Godard never dined with us. It’s a shame that he sequestered himself from everyone, because, considering how much he revered cinema and old Hollywood, I have a feeling he would have loved Burgess’s stories. Looking back on it now, I think he was actually a bit shy, trapped in his mind. Perhaps the only way he could make sense of anything was to film and edit it.’

(…)

‘These big film crews, c’est ridicule. . . .” he said, scoffing. “You don’t need so many people to make a film.” This may be partly true, but it’s also possible that by 1987 Godard didn’t command the kind of budget that would have allowed him to hire a large crew, even if he had wanted to. He was also essentially an introvert who didn’t like to be around too many people.
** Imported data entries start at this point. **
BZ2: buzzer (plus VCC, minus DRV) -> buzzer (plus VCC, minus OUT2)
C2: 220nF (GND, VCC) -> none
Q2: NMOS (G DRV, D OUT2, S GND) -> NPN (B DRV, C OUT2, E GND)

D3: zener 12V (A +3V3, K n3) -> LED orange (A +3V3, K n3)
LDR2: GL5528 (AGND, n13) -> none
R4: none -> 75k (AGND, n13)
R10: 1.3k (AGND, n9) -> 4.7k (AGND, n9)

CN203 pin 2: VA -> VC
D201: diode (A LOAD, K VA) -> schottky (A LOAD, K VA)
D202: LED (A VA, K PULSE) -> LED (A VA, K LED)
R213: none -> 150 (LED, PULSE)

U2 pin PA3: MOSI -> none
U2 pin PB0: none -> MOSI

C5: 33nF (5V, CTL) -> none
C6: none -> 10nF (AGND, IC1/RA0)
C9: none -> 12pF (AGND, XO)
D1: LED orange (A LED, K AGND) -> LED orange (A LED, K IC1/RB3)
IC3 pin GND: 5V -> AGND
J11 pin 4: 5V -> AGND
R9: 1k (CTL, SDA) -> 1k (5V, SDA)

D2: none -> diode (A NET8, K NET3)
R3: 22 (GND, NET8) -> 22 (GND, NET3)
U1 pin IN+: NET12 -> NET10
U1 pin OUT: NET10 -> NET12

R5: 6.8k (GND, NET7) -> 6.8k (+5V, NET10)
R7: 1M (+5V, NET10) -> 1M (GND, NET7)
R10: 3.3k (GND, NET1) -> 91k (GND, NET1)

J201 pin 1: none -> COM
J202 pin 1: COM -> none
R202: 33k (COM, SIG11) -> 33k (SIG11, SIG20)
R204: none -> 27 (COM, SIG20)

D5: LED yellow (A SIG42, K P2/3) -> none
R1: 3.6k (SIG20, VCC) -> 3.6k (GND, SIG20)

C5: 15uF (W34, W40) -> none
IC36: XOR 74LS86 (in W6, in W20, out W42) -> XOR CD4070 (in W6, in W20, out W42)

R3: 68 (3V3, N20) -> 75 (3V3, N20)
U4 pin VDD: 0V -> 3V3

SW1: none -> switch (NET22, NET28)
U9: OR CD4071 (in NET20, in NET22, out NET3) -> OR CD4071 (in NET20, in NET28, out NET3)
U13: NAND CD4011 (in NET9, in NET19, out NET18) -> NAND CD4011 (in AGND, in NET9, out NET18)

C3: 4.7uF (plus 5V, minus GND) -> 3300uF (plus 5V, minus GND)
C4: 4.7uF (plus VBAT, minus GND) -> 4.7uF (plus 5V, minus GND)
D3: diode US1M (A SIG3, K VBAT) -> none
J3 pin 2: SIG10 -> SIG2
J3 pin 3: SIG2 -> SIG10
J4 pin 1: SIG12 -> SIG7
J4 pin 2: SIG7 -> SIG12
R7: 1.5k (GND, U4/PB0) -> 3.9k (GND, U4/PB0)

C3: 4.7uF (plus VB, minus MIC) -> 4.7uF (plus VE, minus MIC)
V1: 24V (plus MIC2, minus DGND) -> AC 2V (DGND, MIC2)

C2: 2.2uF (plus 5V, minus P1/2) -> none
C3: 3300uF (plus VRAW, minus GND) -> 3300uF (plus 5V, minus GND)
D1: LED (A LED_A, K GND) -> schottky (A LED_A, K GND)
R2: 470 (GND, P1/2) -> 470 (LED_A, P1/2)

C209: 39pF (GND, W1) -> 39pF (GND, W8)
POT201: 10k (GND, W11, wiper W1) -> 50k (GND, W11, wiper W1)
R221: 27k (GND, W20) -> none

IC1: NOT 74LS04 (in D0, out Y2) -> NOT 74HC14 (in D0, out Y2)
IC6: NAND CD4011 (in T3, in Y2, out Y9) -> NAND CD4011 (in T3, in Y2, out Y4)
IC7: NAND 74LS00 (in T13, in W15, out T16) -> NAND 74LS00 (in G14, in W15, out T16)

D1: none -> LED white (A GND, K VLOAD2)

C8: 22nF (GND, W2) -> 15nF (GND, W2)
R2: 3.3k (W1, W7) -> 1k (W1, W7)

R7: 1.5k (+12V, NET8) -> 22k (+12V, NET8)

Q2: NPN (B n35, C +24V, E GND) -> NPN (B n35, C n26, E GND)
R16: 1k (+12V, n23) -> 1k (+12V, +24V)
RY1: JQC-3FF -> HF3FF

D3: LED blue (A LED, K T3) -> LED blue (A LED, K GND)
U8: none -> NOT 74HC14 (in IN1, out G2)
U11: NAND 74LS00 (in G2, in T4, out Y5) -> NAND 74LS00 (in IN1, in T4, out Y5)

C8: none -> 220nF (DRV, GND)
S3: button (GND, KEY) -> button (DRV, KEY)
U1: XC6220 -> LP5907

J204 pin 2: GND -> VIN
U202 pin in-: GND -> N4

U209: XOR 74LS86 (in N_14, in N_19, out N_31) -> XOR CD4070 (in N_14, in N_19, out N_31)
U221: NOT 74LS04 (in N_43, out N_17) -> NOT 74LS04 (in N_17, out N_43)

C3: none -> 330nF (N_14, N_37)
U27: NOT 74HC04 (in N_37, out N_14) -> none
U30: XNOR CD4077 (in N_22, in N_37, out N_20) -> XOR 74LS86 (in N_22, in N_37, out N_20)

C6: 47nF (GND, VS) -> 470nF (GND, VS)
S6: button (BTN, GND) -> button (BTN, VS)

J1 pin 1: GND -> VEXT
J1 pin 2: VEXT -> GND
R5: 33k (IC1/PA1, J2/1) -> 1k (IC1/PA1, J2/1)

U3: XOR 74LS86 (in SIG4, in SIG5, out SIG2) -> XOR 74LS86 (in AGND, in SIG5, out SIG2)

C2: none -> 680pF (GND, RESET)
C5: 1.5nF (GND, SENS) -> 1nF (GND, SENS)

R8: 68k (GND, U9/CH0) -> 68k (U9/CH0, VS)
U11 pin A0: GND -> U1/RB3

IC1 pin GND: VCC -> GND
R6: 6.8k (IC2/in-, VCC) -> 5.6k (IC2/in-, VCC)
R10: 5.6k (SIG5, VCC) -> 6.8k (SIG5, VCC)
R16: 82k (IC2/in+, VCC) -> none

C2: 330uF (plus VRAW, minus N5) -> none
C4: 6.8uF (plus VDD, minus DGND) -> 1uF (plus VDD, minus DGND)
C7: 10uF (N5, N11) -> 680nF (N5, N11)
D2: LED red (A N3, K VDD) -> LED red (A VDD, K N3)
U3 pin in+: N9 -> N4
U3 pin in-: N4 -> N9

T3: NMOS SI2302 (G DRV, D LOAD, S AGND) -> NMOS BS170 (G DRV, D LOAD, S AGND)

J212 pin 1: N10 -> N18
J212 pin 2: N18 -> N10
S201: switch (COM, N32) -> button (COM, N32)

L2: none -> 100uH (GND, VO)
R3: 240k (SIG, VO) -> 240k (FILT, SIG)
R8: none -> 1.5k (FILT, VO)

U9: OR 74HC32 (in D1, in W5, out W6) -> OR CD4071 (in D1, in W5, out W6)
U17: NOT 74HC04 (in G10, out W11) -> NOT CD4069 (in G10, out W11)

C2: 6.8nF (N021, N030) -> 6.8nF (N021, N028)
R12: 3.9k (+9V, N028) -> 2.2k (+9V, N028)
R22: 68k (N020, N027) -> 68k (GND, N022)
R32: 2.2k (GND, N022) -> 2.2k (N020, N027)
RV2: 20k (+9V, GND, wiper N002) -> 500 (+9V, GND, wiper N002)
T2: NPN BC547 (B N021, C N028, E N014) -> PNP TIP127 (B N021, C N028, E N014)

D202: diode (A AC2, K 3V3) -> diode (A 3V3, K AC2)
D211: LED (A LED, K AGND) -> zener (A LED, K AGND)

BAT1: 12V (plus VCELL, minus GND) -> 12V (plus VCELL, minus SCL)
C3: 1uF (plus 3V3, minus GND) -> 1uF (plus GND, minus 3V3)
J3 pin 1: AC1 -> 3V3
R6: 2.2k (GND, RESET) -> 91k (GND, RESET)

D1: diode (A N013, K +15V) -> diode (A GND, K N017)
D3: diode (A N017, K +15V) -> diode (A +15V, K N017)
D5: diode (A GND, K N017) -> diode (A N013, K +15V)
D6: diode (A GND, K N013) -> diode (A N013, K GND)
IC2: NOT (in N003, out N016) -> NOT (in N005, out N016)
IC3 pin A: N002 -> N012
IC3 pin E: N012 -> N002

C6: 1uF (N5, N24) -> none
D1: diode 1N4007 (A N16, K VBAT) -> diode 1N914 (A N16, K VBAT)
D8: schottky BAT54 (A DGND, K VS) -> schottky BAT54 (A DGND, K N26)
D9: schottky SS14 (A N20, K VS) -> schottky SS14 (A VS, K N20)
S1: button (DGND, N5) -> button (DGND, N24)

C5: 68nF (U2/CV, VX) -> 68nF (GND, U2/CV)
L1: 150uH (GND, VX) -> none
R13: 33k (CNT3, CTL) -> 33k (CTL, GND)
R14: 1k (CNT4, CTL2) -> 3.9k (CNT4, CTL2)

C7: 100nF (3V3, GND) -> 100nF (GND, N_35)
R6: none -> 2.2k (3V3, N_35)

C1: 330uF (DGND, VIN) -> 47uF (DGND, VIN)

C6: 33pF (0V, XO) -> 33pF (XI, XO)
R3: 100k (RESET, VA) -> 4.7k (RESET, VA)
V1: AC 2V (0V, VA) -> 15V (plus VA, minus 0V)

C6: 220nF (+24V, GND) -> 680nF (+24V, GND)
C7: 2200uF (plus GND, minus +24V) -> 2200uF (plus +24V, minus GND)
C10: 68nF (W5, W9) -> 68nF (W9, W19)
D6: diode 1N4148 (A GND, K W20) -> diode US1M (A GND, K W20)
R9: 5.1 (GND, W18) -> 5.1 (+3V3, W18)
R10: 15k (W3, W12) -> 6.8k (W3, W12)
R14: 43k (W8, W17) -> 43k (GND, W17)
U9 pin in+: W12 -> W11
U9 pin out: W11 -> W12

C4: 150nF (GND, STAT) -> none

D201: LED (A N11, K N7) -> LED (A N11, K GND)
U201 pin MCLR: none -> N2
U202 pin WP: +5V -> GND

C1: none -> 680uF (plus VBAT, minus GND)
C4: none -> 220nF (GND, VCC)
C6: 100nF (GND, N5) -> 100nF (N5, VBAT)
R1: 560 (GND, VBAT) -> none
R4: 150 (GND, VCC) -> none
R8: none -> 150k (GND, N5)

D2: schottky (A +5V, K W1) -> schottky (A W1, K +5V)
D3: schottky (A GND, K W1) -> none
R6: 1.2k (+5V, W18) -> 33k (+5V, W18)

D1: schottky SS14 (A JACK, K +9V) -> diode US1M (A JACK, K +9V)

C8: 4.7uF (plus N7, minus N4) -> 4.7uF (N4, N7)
Small crews are easier to control, and in order to work with him you had to submit to his vision absolutely. This couldn’t have been more different from my experience with other directors, particularly John Hughes, which had always felt collaborative.’

(…)

‘I saw the film with a couple of friends after buying a ticket to a showing in a mostly empty movie theatre in Los Angeles, where it played for a very short time. It was just as confusing to me then as it had been when I filmed it. Seeing the completed film didn’t clarify anything—even now, the fact that in 2012 Richard Brody put it first on his list of the “Ten Greatest Films of All Time” still bewilders me. In the theatre in L.A., I was surprised to see that Godard had kept the part with the Mailers, and I had to laugh at his nerve.’

(…)

‘That day, at the end of lunch, after we left the restaurant, we walked out on the Champs-Élysées together. The autumn sky had already started to darken, and the neon lights of the stores and restaurants on the boulevard were just beginning to fluoresce. He asked where I lived, and I told him in the Marais, across from the Winter Circus.
“Near Père Lachaise,” he remarked.
“Yes,” I said. “Not too far.” We strolled for a bit, as Belmondo and Seberg had on that same street thirty-six years before.
“What’s your favorite part of Paris?” I asked him on impulse. Without hesitation, he gestured toward the grand boulevard. “This. This is Paris for me.”’

Read the article here.

What a delightful article.

Respectful and still in the politest way possible skeptical about at least some parts of the genius of Mr. Godard.

I have the same attitude about his genius as Kafka had about hope.

Godard is a genius, just not for me.

And to be honest, what Mr. Godard did to Mr. Mailer was probably brilliant.